Booth-hopping around the festival, I sample a lovely seared scallop from one resort, a deeply flavored Thai shrimp soup from an independent restaurant and pastry-encrusted short rib from another. I wonder if any restaurant will wow me as much as Kai. Only a few come close.
O’Dowd and Strong give an impromptu speech mid-afternoon, starting with the salmon. O’Dowd says Kai is a celebration of Native American foods with global accents, as he describes the method for preparing the salmon, including the ingredients for the glaze: honey, brown sugar, guajillo and ancho chile powders, cilantro and citrus juices.
“We pay homage to the past while looking to the future,” O’Dowd tells the assembled eaters.
He switches gears to talk about the wild game machaca preparation. After a lengthy dissertation on how to prepare the meats (including a graphic explanation of first boiling the buffalo tongue before skinning off the taste buds and subsequent braising), he turns to Strong, who has stood silently, arms crossed, up to this point.
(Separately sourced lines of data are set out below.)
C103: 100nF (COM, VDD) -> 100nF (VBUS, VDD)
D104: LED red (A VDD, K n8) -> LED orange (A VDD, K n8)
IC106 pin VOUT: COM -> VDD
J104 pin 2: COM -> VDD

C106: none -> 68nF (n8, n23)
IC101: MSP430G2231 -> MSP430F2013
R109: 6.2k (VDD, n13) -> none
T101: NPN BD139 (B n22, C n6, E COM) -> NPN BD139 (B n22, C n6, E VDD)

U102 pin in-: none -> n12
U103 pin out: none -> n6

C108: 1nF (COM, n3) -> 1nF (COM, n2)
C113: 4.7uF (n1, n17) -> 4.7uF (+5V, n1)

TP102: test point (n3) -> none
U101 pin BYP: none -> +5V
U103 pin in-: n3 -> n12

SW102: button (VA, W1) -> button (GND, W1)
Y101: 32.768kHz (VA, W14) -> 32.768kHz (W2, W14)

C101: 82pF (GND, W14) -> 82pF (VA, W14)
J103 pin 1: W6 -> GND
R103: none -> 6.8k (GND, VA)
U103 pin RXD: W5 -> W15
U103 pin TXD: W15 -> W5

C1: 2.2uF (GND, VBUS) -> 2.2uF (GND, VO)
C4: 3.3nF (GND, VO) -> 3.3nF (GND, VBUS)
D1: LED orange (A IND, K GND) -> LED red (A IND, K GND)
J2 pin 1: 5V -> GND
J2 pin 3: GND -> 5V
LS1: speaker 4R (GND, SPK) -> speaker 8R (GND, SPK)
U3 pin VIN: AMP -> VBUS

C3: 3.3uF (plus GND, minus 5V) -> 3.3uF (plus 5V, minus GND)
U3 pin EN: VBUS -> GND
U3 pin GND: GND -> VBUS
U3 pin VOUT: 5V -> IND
Strong says, “That’s pretty much it in a nutshell,” and the crowd laughs.
Mark Melter, a server from the Phoenician who worked with Strong when he was sous chef at Windows on the Green, is taking a break from his tent, woofing down a plate of Kai’s salmon.
“Pretty tasty, is it?” I ask.
He nods and says, “The apprentice has become the master.”
We turn and see Strong back at the front of the tent, quietly answering questions from adoring fans. He flashes a broad smile, clearly relishing the chance to share the bounty of Kai on a sun-soaked Sunday afternoon.
(This article first appeared in Edible Phoenix, Summer 2008, picture is cedar planked salmon, taken by the author.)